The point made by Ormandy, Evans and Schuh was that Vupen didn't exploit a bug in Chrome's own code, but in Flash, which has been partially sandboxed in the stable version of the browser since early March 2011 .
While the Google engineers seemed to acknowledge that a bug in Flash was involved in Vupen's exploit, they also defended the sandbox technology -- meant to isolate Flash from the rest of the computer -- even as it apparently failed to prevent an attack.
"The Flash sandbox blog post went to pains to call it an initial step," said Evans. "It protects some stuff, more to come. Flash sandbox [does not equal] Chrome sandbox."
The blog Evans referred to was published in December 2010 , where Schuh and another Google developer, Carlos Pizano said, "While we've laid a tremendous amount of groundwork in this initial sandbox, there's still more work to be done."

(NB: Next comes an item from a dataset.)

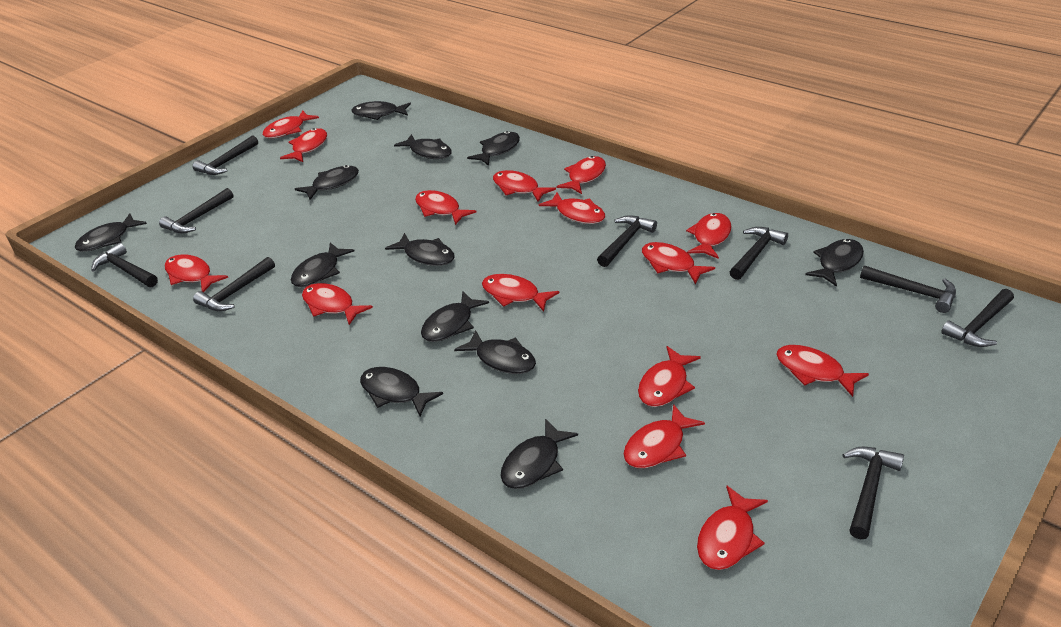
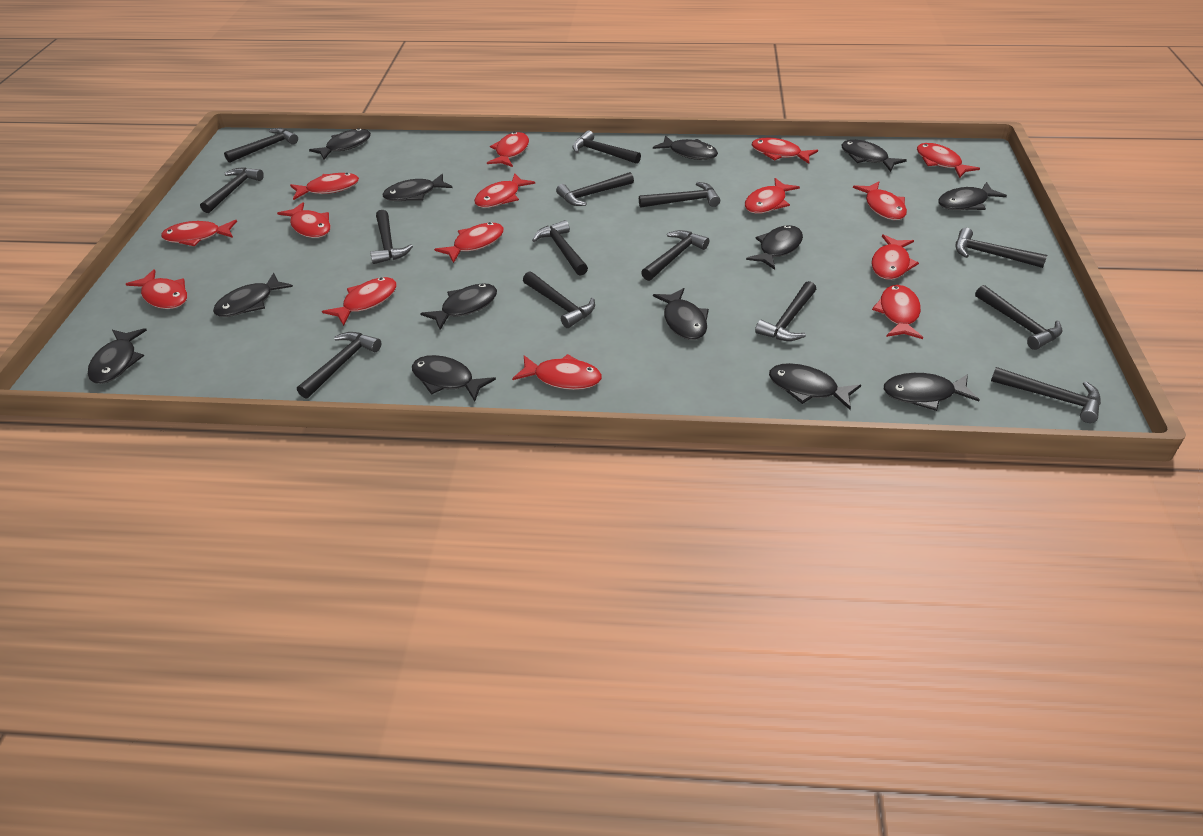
black fish: 12 -> 13
black hammer: 9 -> 14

Chrome's Flash sandbox is currently available only in the Windows version of the browser; Google has promised to implement it in the Mac and Linux editions, but has not yet done so.
While Bekrar later hinted that Vupen's exploit did leverage a Flash vulnerability, he said the attack code also took advantage of at least one other bug. "[Chrome's] built-in plug-ins such as Flash are launched inside the sandbox which was created by Google, so finding and exploiting a Flash or a WebKit vulnerability will fall inside the sandboxes and will not circumvent it," he wrote. "A sandbox bypass exploit is still required."
Chrome has a reputation as a secure browser, in large part because of its sandbox technology. Chrome is the only browser to have escaped unscathed at the last three Pwn2Own hacking contests, the annual challenge hosted by the CanSecWest conference in Vancouver, British Columbia, and sponsored by HP TippingPoint's bug bounty program.
In March 2011, no one took on Chrome at Pwn2Own, even though Google had offered a $20,000 prize to the first researcher who hacked the browser and its sandbox.